NVivo for Life Sciences

G

Hi All,

Recently started a PhD and I know there's no way I'd be able to keep track and manage the summaries I make of journal articles, summary of lab work, my own thoughts, research designs and plans, all in one place, in a paper format over many years. So, I have been hunting for a software that would help me do this and I stumbled across NVivo. Our University provides the software for free for PhD students and Academic Staff.

I know NVivo is excellent for managing qualitative data analysis in the Arts where they need to transcribe interviews and the like. But what about in the Life sciences? Which software is better? Does NVivo work in the Sciences too? There are no interviews to transcribe.

I wish Endote had a feature for this but the notes field in Endnote is rudimentary at best.

Many thanks.

T

Never heard of NVivo, but then I didn't really make notes as you are describing during my PhD. I just used Mendeley for PDFs of papers and excel for all my data.

H

Look at endnote, I think that may be what you are looking for. NVivo can be temperamental and it's not organised well.

I also used Mendeley to organise files and notes, and word docs too.

G

Quote From Hugh:
Look at endnote, I think that may be what you are looking for. NVivo can be temperamental and it's not organised well.

I also used Mendeley to organise files and notes, and word docs too.
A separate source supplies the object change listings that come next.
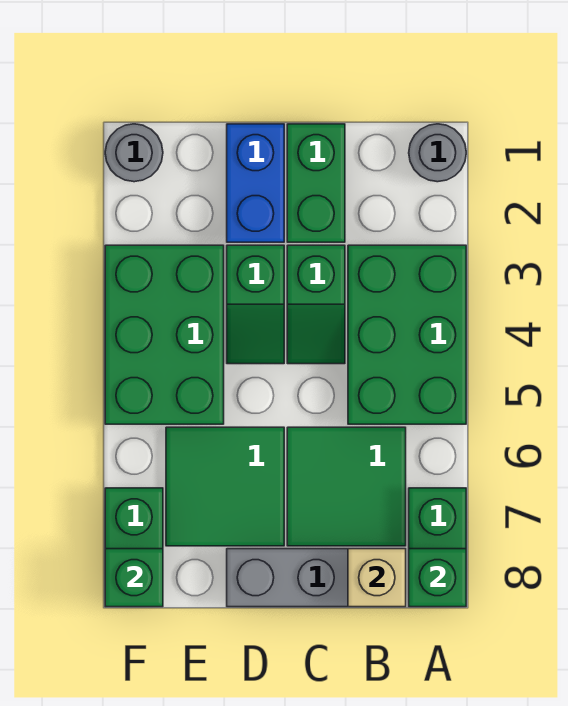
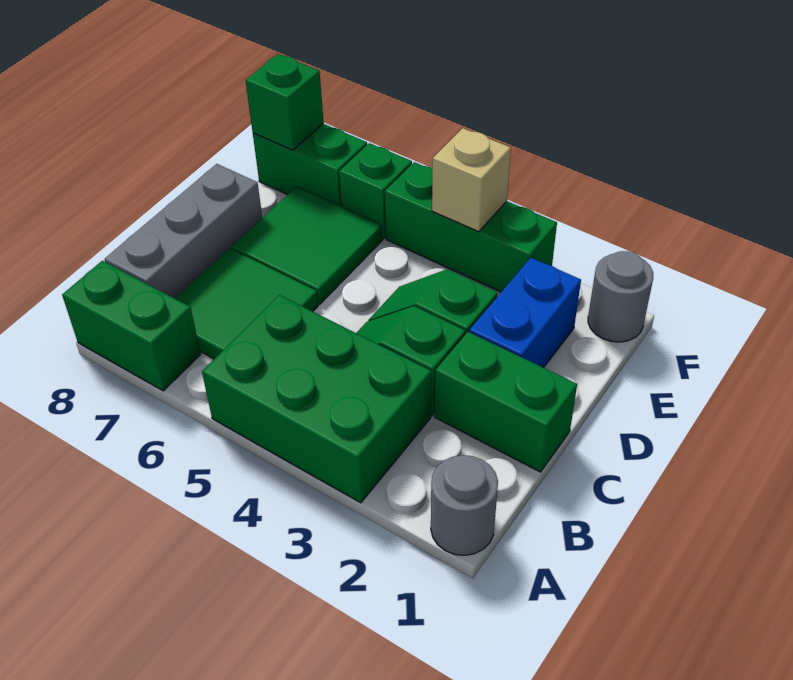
green brick A8 level 2 -> green brick F6 level 1
tan brick B8 level 2 -> tan brick F4 level 2
blue brick D1:D2 level 1 -> blue brick D2:E2 level 1
green brick E3:F5 level 1 -> green brick F3:F5 level 1

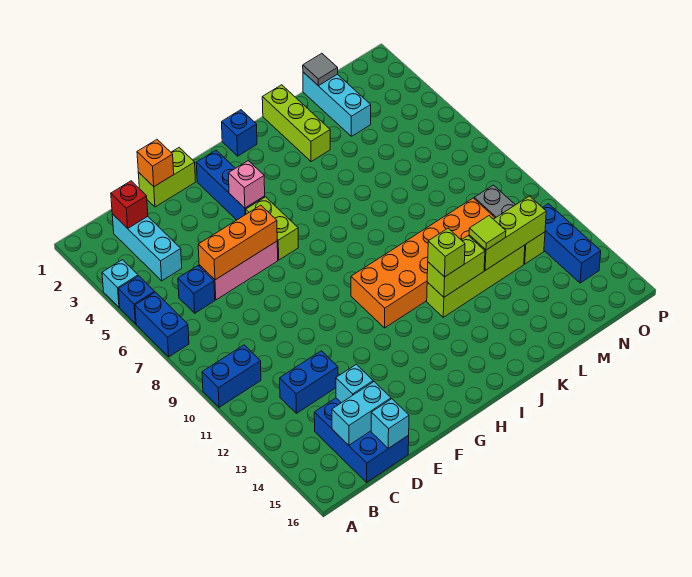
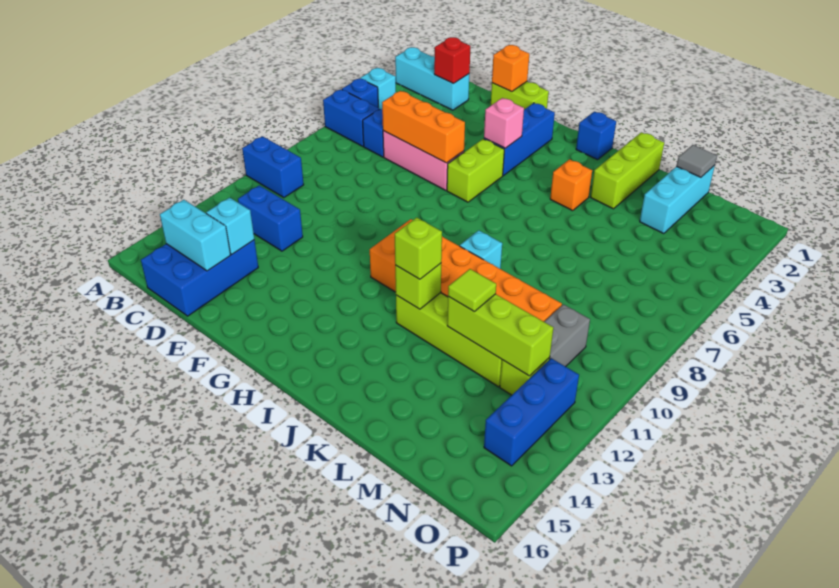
blue brick A6:A7 level 1 -> blue brick A6:B6 level 1
cyan brick C2:C4 level 1 -> cyan brick A2:C2 level 1
cyan brick D16 level 2 -> cyan brick J9 level 1
none -> orange brick J4 level 1
lime brick J12:K12 level 2 -> lime brick J12 level 2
I do use Endnote but it is very much a reference management software. I am wanting something that allows me to make summaries of the journal articles I read, connect these summaries together, store whatever lab work and procedures I have done, make mind-maps etc. As my PhD is a part-time PhD, the project will at least take 4-5 years. So, as much as I prefer doing things on paper, it is not going to be practical to maintain everything in hard-copy format over many years.